Coastal Crew: The Vancouver Ladies Hockey Team line up on the steps of the Denman Street Arena circa 1914. Back row, left to right (as originally captioned) they are Connie Smith (right wing), Betty Hinds (rover), Pete Muldoon (manager), Nellie Haddon (centre), Miss Matheson (left wing). From, from left: Mrs. French (coverpoint), Mrs. L.N. McKechnie (goal), Mrs. Percival (point). (Image: Stuart Thomson, City of Vancouver Archives)
“Mr. Muldoon is of the opinion that there is sufficient class among the Vancouver ladies to give either of the opposition teams a fine argument on the ice.” This was February of 1914, and Pete Muldoon was looking to raise a women’s team in Vancouver to challenge those already on skates elsewhere in British Columbia that winter. Come one, come all, the word went out: first practice would be held on Monday the 9th at the Denman Street Arena between 11 and noon.
In 1911, hockey’s famous Patricks — father Joseph along with sons Frank and Lester — put the family’s lumber fortune into building rinks and launching professional hockey in Canada’s westernmost province. When the three-team Pacific Coast Hockey Association got going in January of 1912, it counted in its ranks players whose names today figure among the most famous in the annals of the game, Cyclone Taylor, Newsy Lalonde, and the Patrick brothers among them.
Pete Muldoon played for Frank Patrick’s Vancouver Millionaires, but it was as a manager and coach that he’d make his name. His PCHA Seattle Metropolitans played three times for the Stanley Cup, winning it in 1917. In 1926, when Major Frederic McLaughlin bought the Portland Rosebuds and turned them into the NHL’s Chicago Black Hawks, Muldoon was their first coach. He resigned after a year, unless he was fired — either way, the legend goes that he cast the curse that kept the Hawks out of first place in the NHL for 41 years when the spell was lifted/broken/proved to be bunkum.
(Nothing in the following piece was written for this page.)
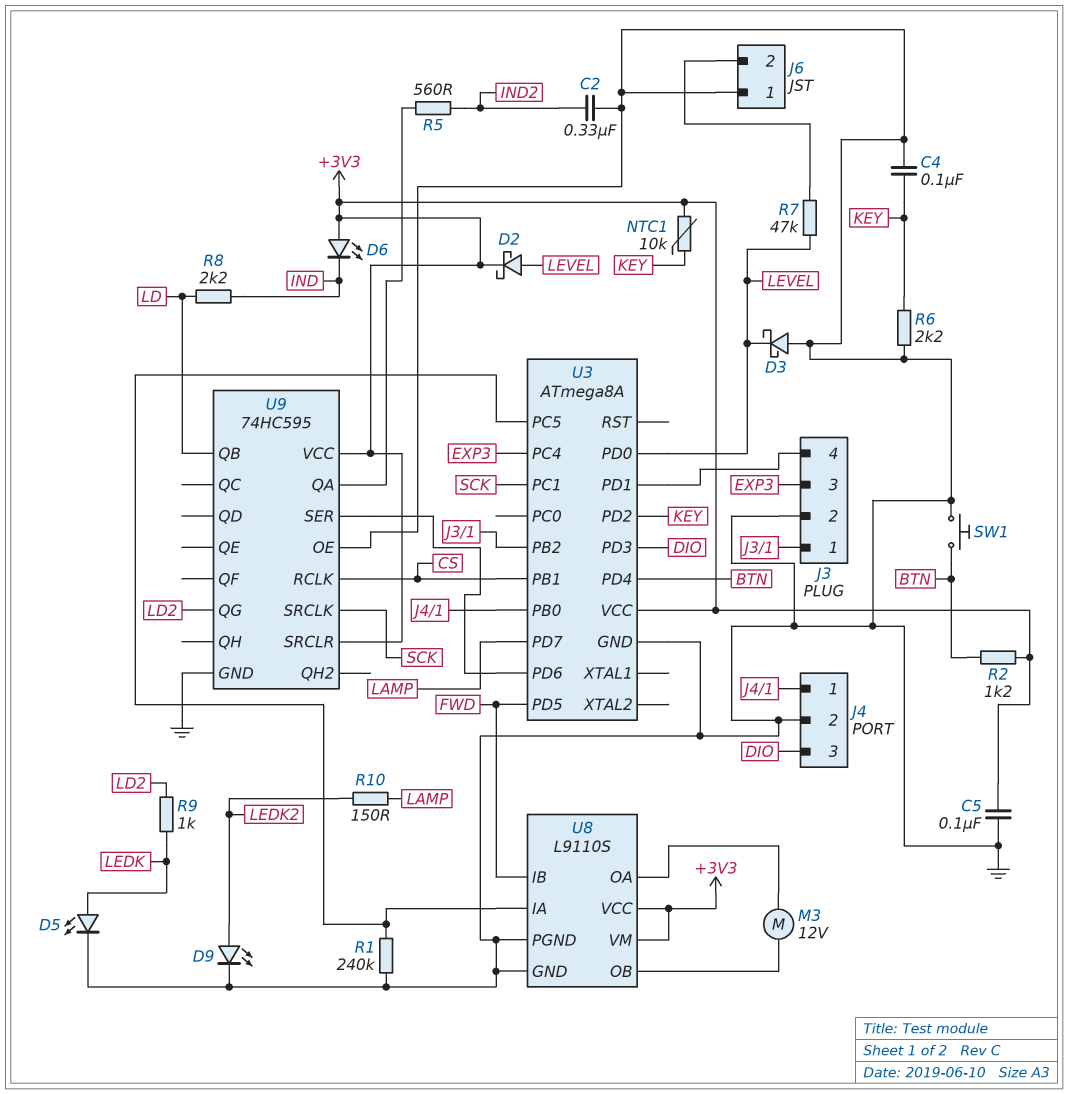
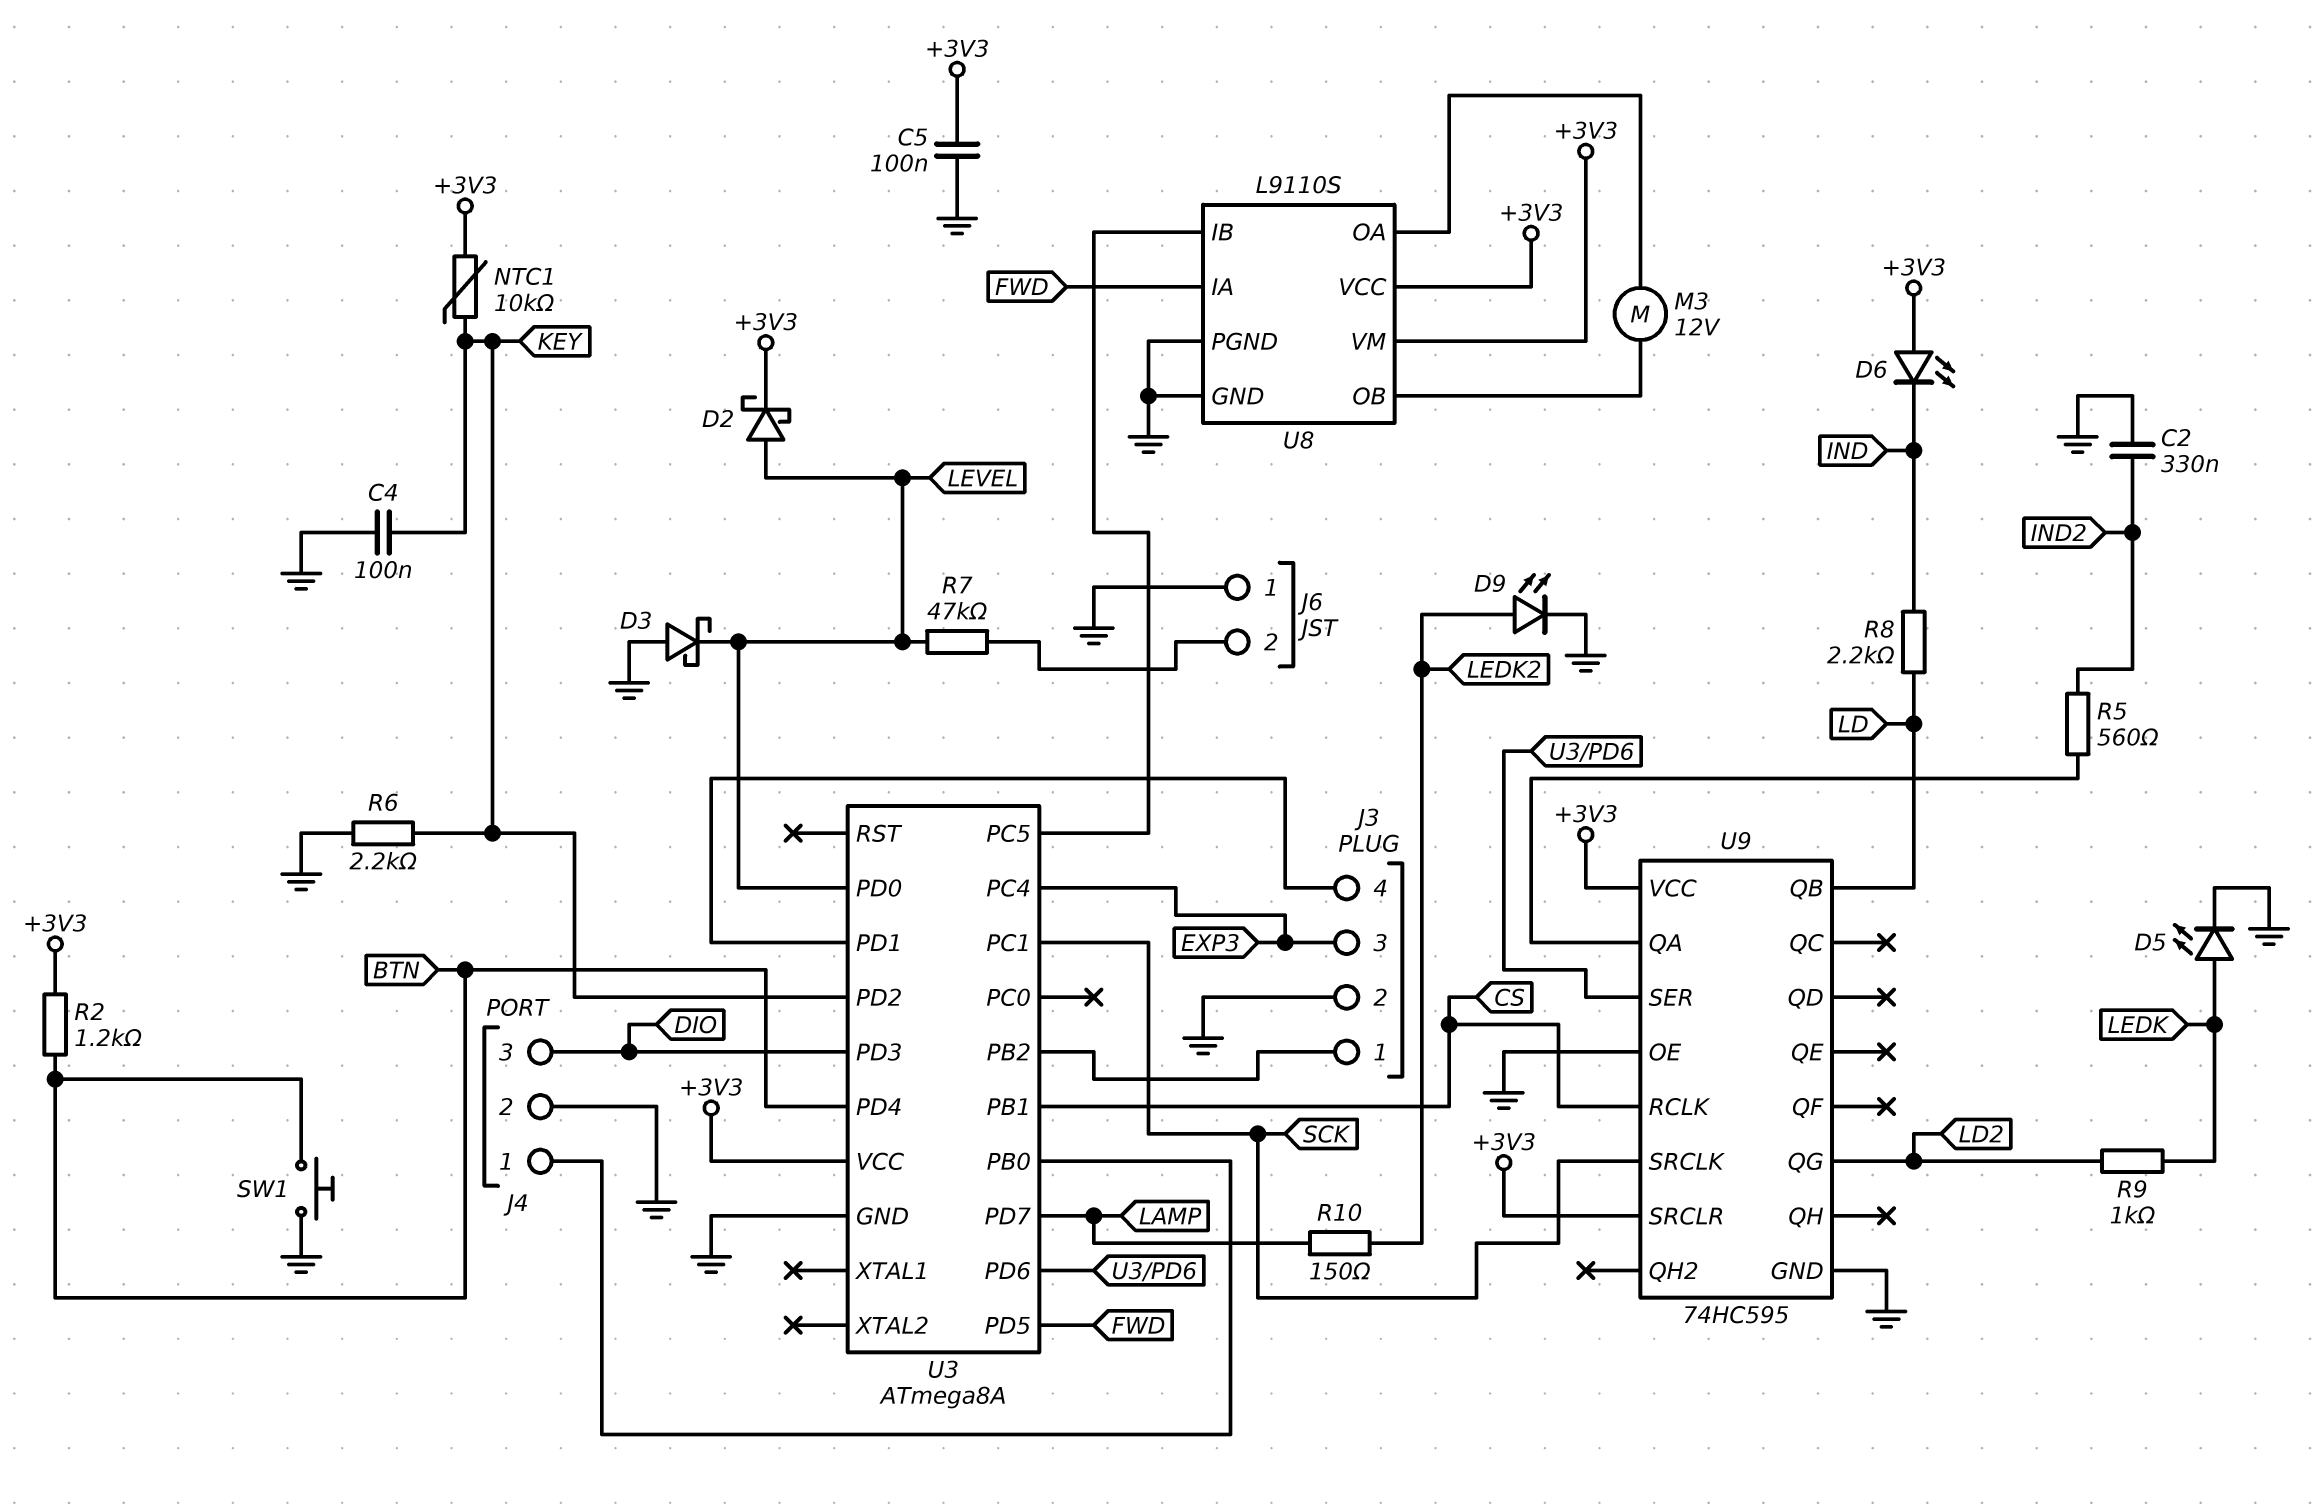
R1: 240k (GND, U3/PC5) -> none
U8 pin IA: U3/PC5 -> FWD
U8 pin IB: FWD -> U3/PC5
Back to 1914 and the women’s game. As Wayne Norton’s Women On Ice: The Early Years of Women’s Hockey in Western Canada (2009) explains, when women’s teams from New Westminster and Victoria played each other in Victoria that February, Muldoon hatched the idea that he’d put together a Vancouver team to challenge the winner for the B.C. championship. Never mind that there were various other women’s teams playing elsewhere in the province — Muldoon and company conveniently forgot about them.
Following that first February practice at the Denman Street Arena and several more besides, the team made its debut on February 20. Wearing the the maroon-and-white sweaters of the PCHA Millionaires and playing seven-a-side, the Vancouver Ladies beat Victoria 1-0 on a goal by Betty Hinds. The intermission entertainment included a performance by Coach Muldoon skating on stilts. The newspaper coverage was as casually and tiresomely sexist as you might expect, with the Vancouver Daily World reporting that
The game was exciting from start to finish and it was not all “butter fingers” playing at that. Some of the hockey exhibited by one or two of the local ladies and some of the Victoria ladies would certainly make many hockey players take notice.
Victoria and New Westminster had previously tied their game, so that when the Millionaires travelled to play the final game in the series, a win by New Westminster gave them the not exactly inclusive) title of provincial champions.